Monday, Oct. 18, 1926
Refinement of Tactics
"Did they wear hoods?"
"What did you say?"
"I asked you whether the lynchers wore hoods, whether they were fixed up like Klansmen."
"I don't remember."
Rupert Taylor, jailer of the town of Aiken, S. C., was testifying at a Coroner's inquest held upon the death of three Negro prisoners--Demon and Clarence Lowman and their sister, Bertha. The jailer's account was simple.
At about four o'clock in the morning he heard someone knocking at his door; when he went to open it he was overpowered, bound by three men who had already entered the house and were hiding in the hall. His wife, hearing the scuffle, telephoned to Sheriff Robinson. The Sheriff found the jail yard filled with squatting figures. He was admitted through the front door, knocked down, laid beside Jailer Taylor. The visitors drove off with their dark, gibbering prey.
The three Lowmans had been in jail a year and a half while they were being tried for the murder of Sheriff Henry H. H. Howard. The Sheriff was a Klansman. He had been shot in-the back while raiding the house of Sam Lowman, father of the three prisoners. While Howard's body lay in state Klansmen had paraded past it, two by two, in full regalia. A fiery cross was burned in the cemetery on the anniversary of his death. Meanwhile the Lowmans were tried and sentenced to death. The State Supreme Court reversed this sentence and ordered a new trial. Judge Lanham, presiding in the case, had just charged his jury for a verdict of not guilty on Demon Lowman. Perhaps this was what had started the night callers at the jail.
They did not hang the Lowmans; theirs was a refinement of the tactics of most lynchers. When they had gone a few miles out of town they set the Lowmans free. They told them to run, shot them in the face and chest as they turned for one despairing look.
At Dover, Tenn., four unmasked men shouldered into the county jail, overpowered Sheriff L. L. Ellis, borrowed his keys. Back in the cells, a voice screamed in prayer. It was Herbert ("Rip") Bell, 30-year-old Negro, charged with beating to death one Rufus Joiner, white farmer.
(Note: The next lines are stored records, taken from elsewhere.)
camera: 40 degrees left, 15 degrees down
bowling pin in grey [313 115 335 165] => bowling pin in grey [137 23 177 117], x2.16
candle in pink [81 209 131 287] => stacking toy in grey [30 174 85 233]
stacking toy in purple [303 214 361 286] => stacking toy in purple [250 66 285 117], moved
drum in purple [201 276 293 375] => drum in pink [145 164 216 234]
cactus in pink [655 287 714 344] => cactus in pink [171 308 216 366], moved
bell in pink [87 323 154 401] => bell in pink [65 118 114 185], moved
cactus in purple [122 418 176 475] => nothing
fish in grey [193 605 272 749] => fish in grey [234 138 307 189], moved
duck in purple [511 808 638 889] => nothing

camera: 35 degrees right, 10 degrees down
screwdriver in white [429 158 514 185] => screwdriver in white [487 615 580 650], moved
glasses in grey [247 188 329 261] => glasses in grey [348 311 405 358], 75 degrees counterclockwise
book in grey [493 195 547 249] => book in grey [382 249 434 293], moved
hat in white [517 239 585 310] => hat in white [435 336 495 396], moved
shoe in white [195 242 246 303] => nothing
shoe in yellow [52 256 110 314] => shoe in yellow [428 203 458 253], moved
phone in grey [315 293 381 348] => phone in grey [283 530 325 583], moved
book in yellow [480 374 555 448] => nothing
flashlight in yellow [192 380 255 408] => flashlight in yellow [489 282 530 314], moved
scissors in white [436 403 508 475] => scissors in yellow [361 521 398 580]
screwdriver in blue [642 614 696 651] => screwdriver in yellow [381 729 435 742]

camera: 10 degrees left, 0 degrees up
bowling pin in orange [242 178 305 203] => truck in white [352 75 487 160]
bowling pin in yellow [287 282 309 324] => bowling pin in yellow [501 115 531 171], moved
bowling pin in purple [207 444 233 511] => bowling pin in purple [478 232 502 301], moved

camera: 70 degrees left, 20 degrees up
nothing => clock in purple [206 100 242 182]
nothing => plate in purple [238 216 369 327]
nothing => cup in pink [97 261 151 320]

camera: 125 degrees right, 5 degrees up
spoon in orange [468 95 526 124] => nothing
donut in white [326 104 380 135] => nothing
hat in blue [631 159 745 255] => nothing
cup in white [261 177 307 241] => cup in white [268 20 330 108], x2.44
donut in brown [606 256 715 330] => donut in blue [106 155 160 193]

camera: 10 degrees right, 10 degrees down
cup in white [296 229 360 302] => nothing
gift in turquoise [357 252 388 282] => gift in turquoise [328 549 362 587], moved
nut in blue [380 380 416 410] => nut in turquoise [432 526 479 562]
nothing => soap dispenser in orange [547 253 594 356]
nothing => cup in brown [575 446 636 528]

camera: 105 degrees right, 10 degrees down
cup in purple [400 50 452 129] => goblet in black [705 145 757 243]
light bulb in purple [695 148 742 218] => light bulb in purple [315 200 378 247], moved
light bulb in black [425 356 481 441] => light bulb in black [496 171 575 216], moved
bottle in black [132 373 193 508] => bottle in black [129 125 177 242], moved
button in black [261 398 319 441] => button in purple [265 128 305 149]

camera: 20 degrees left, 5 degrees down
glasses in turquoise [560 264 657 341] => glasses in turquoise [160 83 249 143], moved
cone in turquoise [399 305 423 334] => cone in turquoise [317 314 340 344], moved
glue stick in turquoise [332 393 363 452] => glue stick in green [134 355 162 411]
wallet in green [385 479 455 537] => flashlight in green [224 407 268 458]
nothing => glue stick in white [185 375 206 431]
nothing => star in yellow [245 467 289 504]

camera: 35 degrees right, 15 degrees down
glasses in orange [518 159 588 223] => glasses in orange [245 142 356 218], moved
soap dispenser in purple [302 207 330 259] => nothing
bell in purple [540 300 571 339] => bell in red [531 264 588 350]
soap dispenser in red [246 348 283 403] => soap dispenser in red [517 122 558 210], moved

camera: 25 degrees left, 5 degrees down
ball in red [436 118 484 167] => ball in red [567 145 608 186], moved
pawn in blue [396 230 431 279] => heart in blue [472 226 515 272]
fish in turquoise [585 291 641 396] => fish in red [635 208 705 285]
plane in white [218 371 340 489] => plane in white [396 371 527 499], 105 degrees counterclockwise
The Negro stopped praying as they ferried him and the sheriff across the broad Cumberland river. On the far bank a throng of hillbillies waited, still and serious. Leaving Sheriff Ellis, they all went into the back country, about ten miles. Next day Dover was quiet and Sheriff Ellis went into the back country to investigate. It shocked him to see flies around the bullet holes in a black, dangling Thing.